Top Midsize Workplace: Roig Lawyers provides ‘a career, not just a job’

South Florida Sun Sentinel· Amy Beth Bennett/South Florida Sun-Sentinel/TNS

DEERFIELD BEACH — When Michael Rosenberg was looking for a place to start his law career he was looking for a place to grow just as the firm was growing, too.

That was about two decades ago, and Roig Lawyers, which was created in 2000 by Fernando Roig, his wife, and a paralegal, has only grown larger.

Today the firm has 55 attorneys throughout the state, with offices in Miami, the headquarters of Deerfield Beach, Tampa, Orlando and Jacksonville, with scores more as support staff and paralegals.

This year, Roig Lawyers of Deerfield Beach was recognized as the top-ranked mid-size workplace in the South Florida Sun Sentinel’s Top Workplaces 2024 competition. There were more than 174 companies of all sizes surveyed. Mid-sized businesses are defined as 125 to 399 employees.

Rosenberg joined the firm in 2005 as the seventh attorney. Since then “we’ve really focused on servicing our clients and growing the firm but maintaining” what made them stand out since the beginning.

“All of us including myself all had the opportunity to grow with the company; none of us are in the positions we were when we started,” he said. “We have had tremendous opportunity to grow within the organization, to not only see it evolve but be part of that evolution.”

Roig Lawyers serves as legal counsel in insurance defense matters for corporations and insurance companies, such as car and health insurance companies, and acts as litigation counsel in civil disputes. Many clients are retail and grocery stores contending with slip-and-falls. The firm also represents technology companies and banks — “they get sued a lot.”

There are four named partners, but the firm still operates under the Roig name.

How the firm is a success: “We want to give our attorneys the freedom to deliver the best results for the client. We are not micromanagers; we are not yellers or screamers. We try to work in a collaborative environment where we have the input of all stakeholders.”

A meeting with a new client to understand a case, for example, could include associate lawyers and the paralegal: “It’s extremely important for everyone to be on the same page, contribute to the process, how we were going to litigate this case. Everyone feels heard, everyone has an opportunity to provide their input,” Rosenberg said.

There is still room for growth: “We’ve talked about opening offices in other states,” he said.
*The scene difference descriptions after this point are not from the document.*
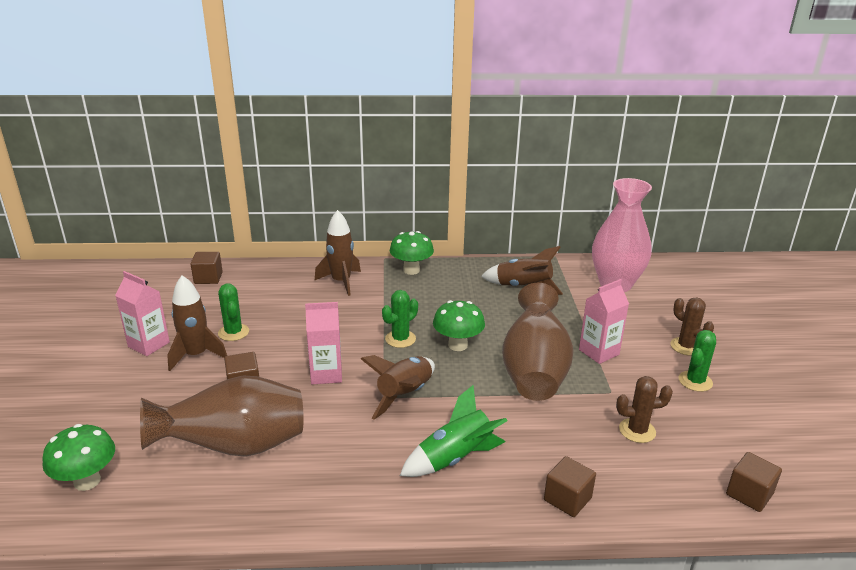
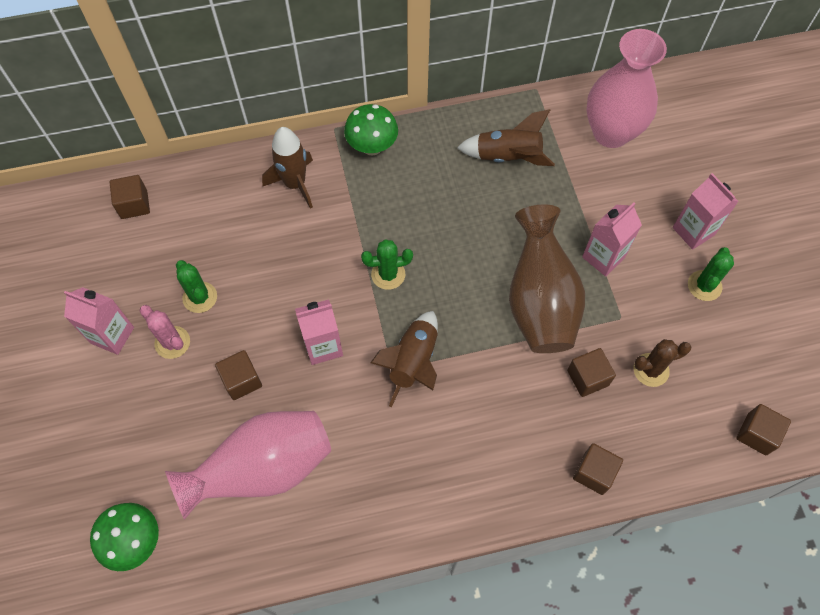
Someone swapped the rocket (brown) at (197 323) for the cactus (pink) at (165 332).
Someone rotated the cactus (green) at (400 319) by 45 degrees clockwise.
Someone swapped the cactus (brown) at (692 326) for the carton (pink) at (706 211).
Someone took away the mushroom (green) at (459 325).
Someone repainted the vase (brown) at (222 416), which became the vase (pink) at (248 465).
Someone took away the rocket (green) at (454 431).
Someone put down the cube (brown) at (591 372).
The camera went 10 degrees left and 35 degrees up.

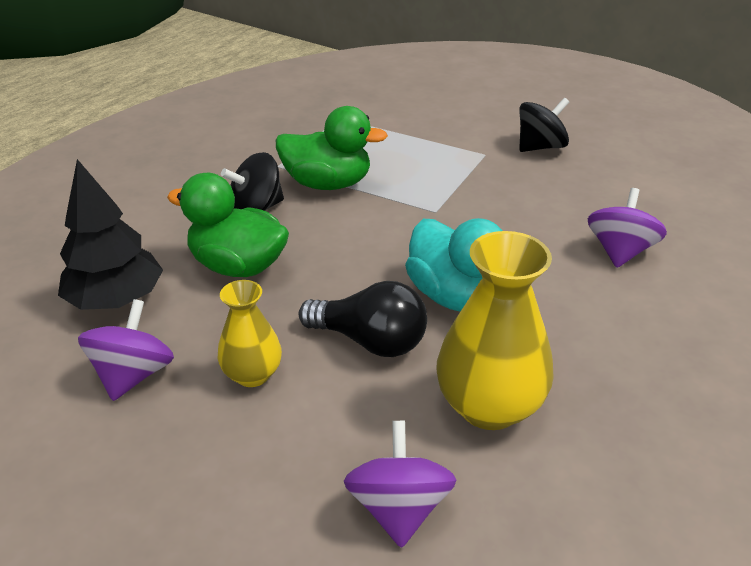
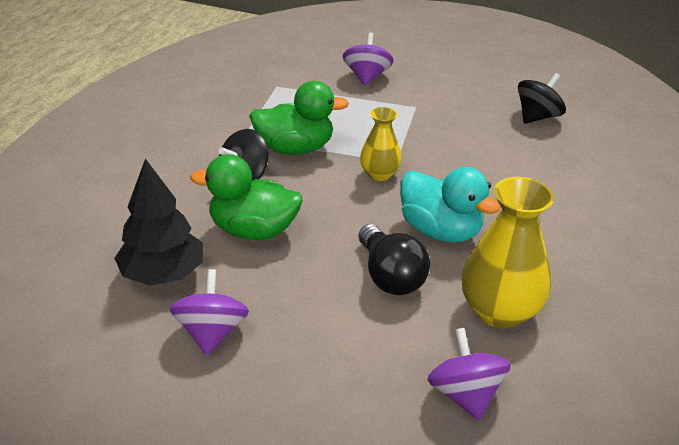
Someone carried the spinning top (black) from (544 125) to (542 98).
Someone carried the spinning top (purple) from (627 228) to (368 59).
Someone carried the vase (yellow) from (250 333) to (381 144).
Someone rotated the light bulb (black) at (363 319) by 60 degrees clockwise.
The camera went 15 degrees left and 0 degrees up.

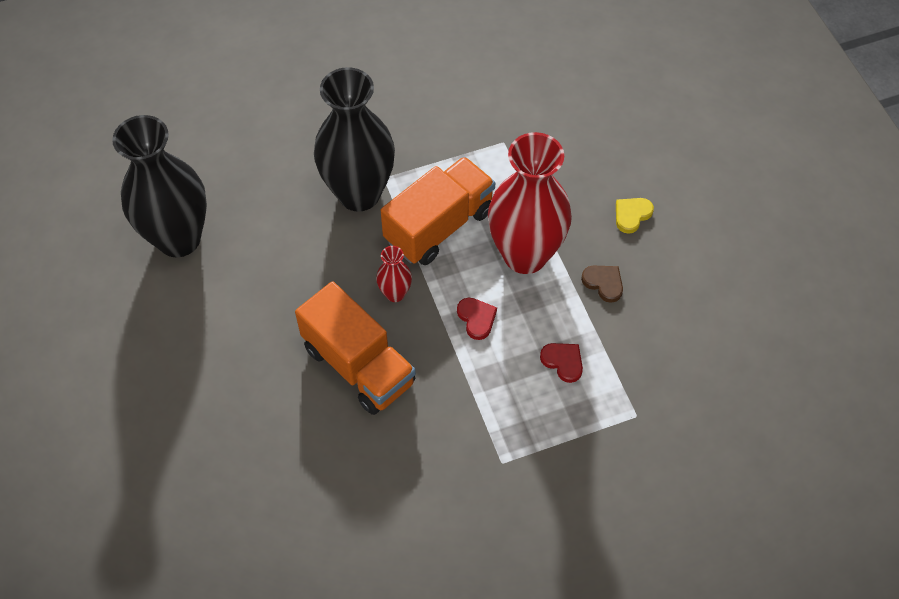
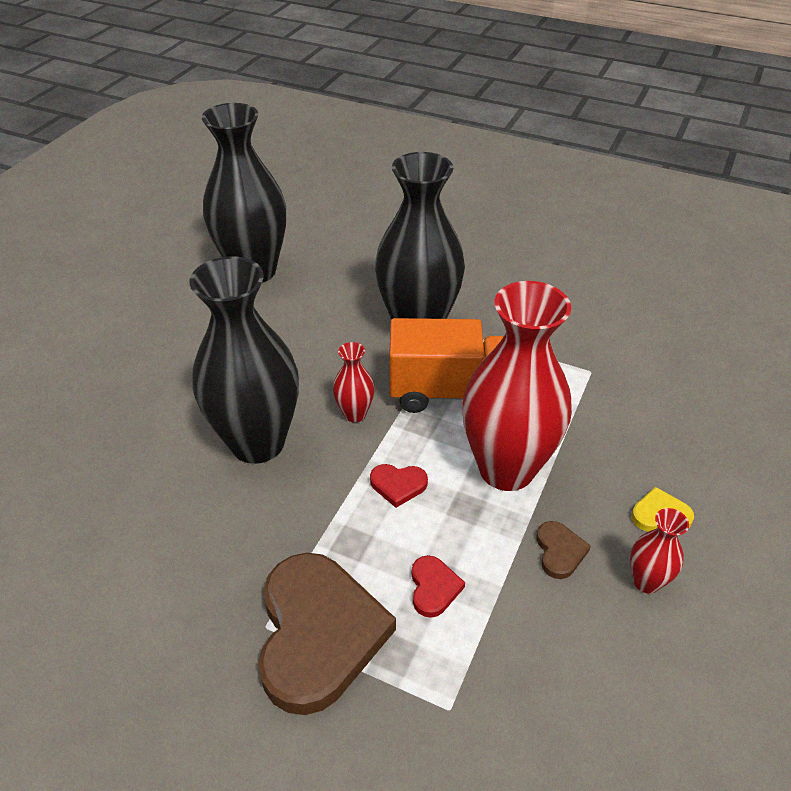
Someone swapped the truck (orange) at (355 348) for the vase (black) at (244 360).
Someone rotated the heart (red) at (477 319) by 75 degrees clockwise.
Someone put down the vase (red) at (659 550).
Someone put down the heart (brown) at (327 634).
The camera went 45 degrees right and 15 degrees down.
Rosenberg credits the firm’s Top Workplace success with considerate perks such as 100% payment of medical and dental premiums, as well as life insurance and long-term disability plans for all full-time employees.

“If you take burdens off people, even small things,” it allows employees to “focus on the work,” he said. “You get a better product and you get better people.”

And there’s trust and independence: Attorneys average 37.5 hours a week, but “nobody is on a real schedule,” Rosenberg said. “If you want to start at 9 because you want to drop your kids off, fine. As long as the work is getting done.”

Where employees work is at their discretion, too, whether it’s the office, home, or a hybrid of the two: “Whatever best suits you or the team’s needs,” he said.

Jessica Martin started at the law firm in 2002, the year before she started law school. Roig took her on as a file clerk.

“He had just started his own firm; it was very small,” she said.

Every summer when she was in school she returned to work as a clerk, which involved getting the pleadings that came in the mail “in the right folder with paper fasteners. It was a really neat experience.”

She learned to write, and how to review cases. She shadowed the lawyers in the office and was “listening to their conversations with clients.”

“I never left,” she said. “I was very lucky.”

She started with the firm in 2006 as an attorney, and became the first female partner in 2009.

While her friends at the University of Florida’s law school were chasing the most lucrative paying firms shelling out six-figure starter incomes, Martin said she couldn’t wait to get back home to Roig.

“I’m not leaving,” she said. “For me it’s about culture more so than anything. It’s about working somewhere where every opinion matters. It’s not just about work; it is a family.”

She said she was pursuing “a home, and a future, and a career, not just a job.”

Within insurance defense, today Martin specializes in fraud cases and special investigations within personal injury protection. That’s when someone is “telling me she can’t work because of a car accident, a slip-and-fall, and then surveillance shows (them) picking coconuts out of palm trees.”

Cases can include bogus claims, inflated medical charges, exaggerated injuries, and other suspected cases of insurance fraud.

It’s the culture of Roig that keeps Martin a loyal employee.

“It’s about being valued, it’s about feeling appreciated, it’s about having a voice, being able to participate in the management of the firm and the day-to-day operations,” she said. It’s a firm where not just “the partners get to do the fun stuff,” she said. Young lawyers have the “ability to grow professionally and grow with the firm.”

Although most of the staff works remotely, the management makes an effort to get out handwritten notes to mark birthdays, and gifts for the holidays.

And there’s “teamwork, everyone works together,” she said.